Contributing to coverage of the Southern California fires were Times staff writers Fred Alvarez, Anne Louise Bannon, Dwayne Bray, Sara Catania, Wilson Cummer, Tom Gorman, Shelby Grad, Scott Hadly, Daryl Kelley, Andrew LePage, Jeff Meyers, Mark Platte, Mack Reed, David Reyes, Carla Rivera, David G. Savage, Constance Sommer, Richard Winton and Chris Woodyard.

* RELATED STORIES, RAPHICS, PHOTOS: A3-A10

Southland Fire Toll

The wildfires that cut across six Southern California counties were largely under control by Saturday evening. As of 5 p.m., authorities reported the following figures:

* FIRES: 14 total. One in the San Gabriel foothills above Altadena and Sierra Madre was 65% contained as of 6 p.m. Six others also were partly contained, including one that swept from Thousand Oaks to Malibu, which was 90% contained. Seven are fully contained or nearing containment, including the most devastating one that hit Laguna Beach.
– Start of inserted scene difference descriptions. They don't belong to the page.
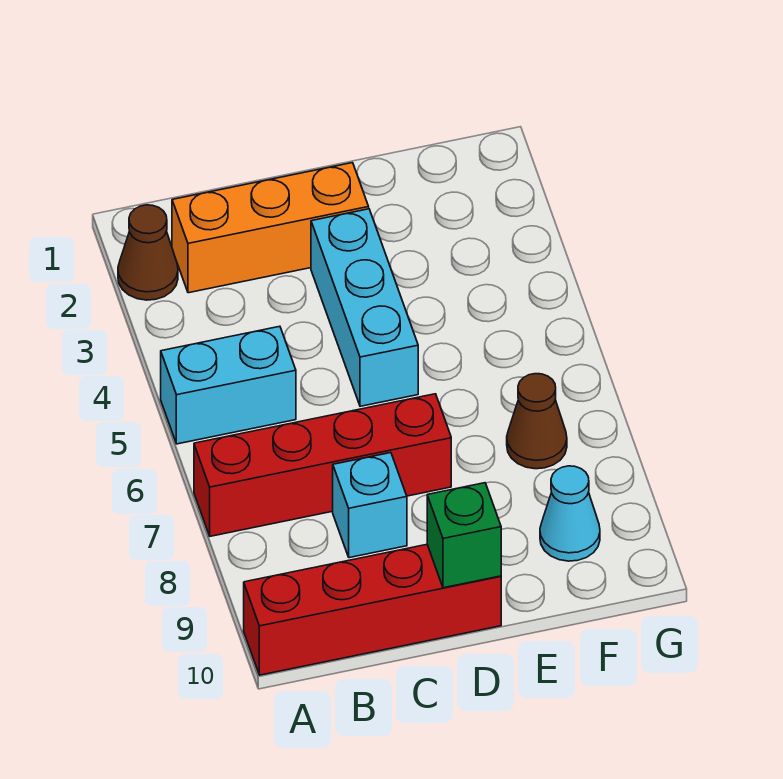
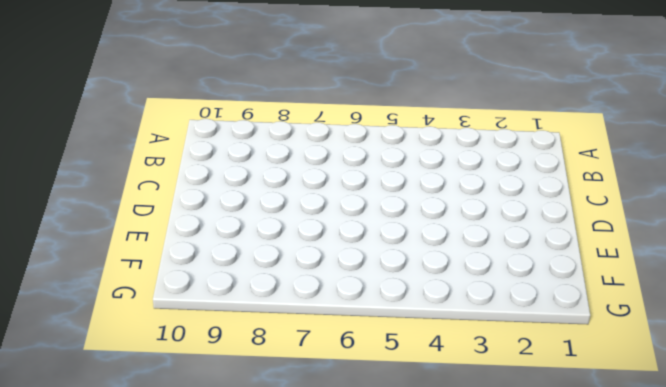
none -> brown cone A2 level 1
none -> cyan brick A5:B5 level 1

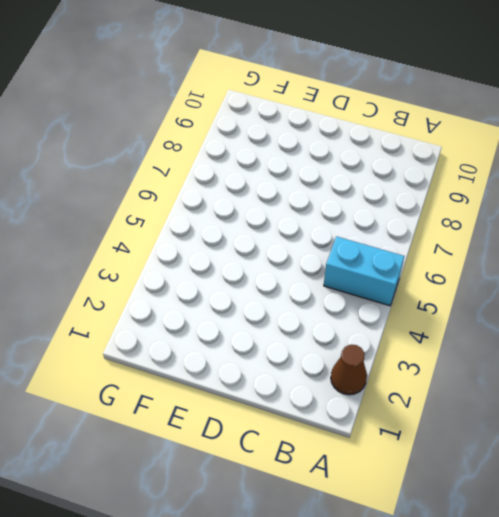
none -> red brick A7:D7 level 1
none -> red brick A10:D10 level 1

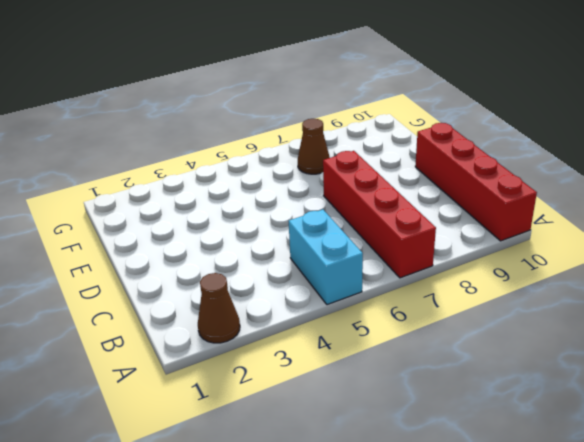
none -> orange brick B2:D2 level 1
none -> cyan brick C8 level 1

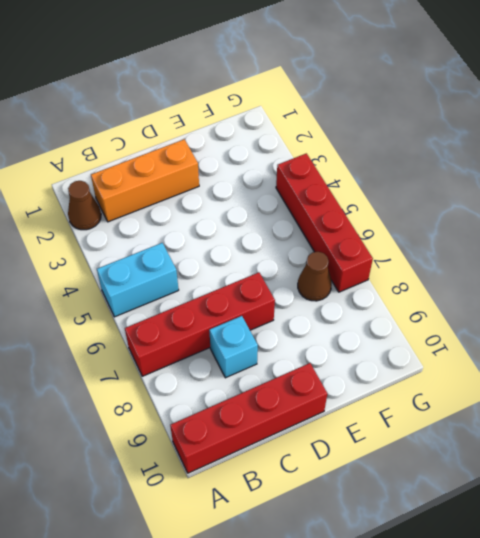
red brick G4:G7 level 1 -> none
none -> cyan brick D3:D5 level 1
none -> cyan cone F9 level 1

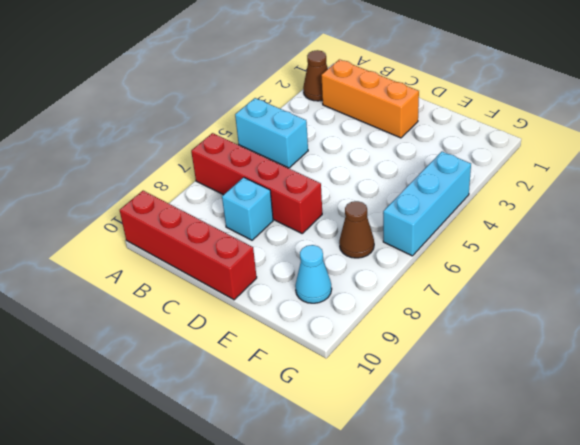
cyan brick G4:G6 level 1 -> cyan brick D3:D5 level 1
none -> green brick D10 level 2

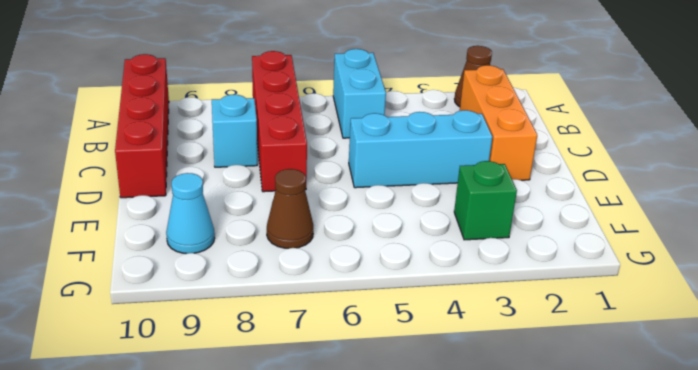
green brick F3 level 1 -> green brick D10 level 2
* ACRES BURNED: About 167,600 acres in six Southern California counties.

* DAMAGE: At least 731 homes damaged or destroyed.

* INJURIES: 65 firefighters, including two seriously burned, and 16 residents.

* EVACUATIONS: More than 26,500, mostly from Laguna Beach.

Aid to Fire Victims

* Businesses or organizations that wish to offer free services for fire victims may call The Times at 1-800-234-4444 to offer assistance. Or call TimesLink at 808-8463, *8300 to leave a recorded message. The Times will publish the services at no charge.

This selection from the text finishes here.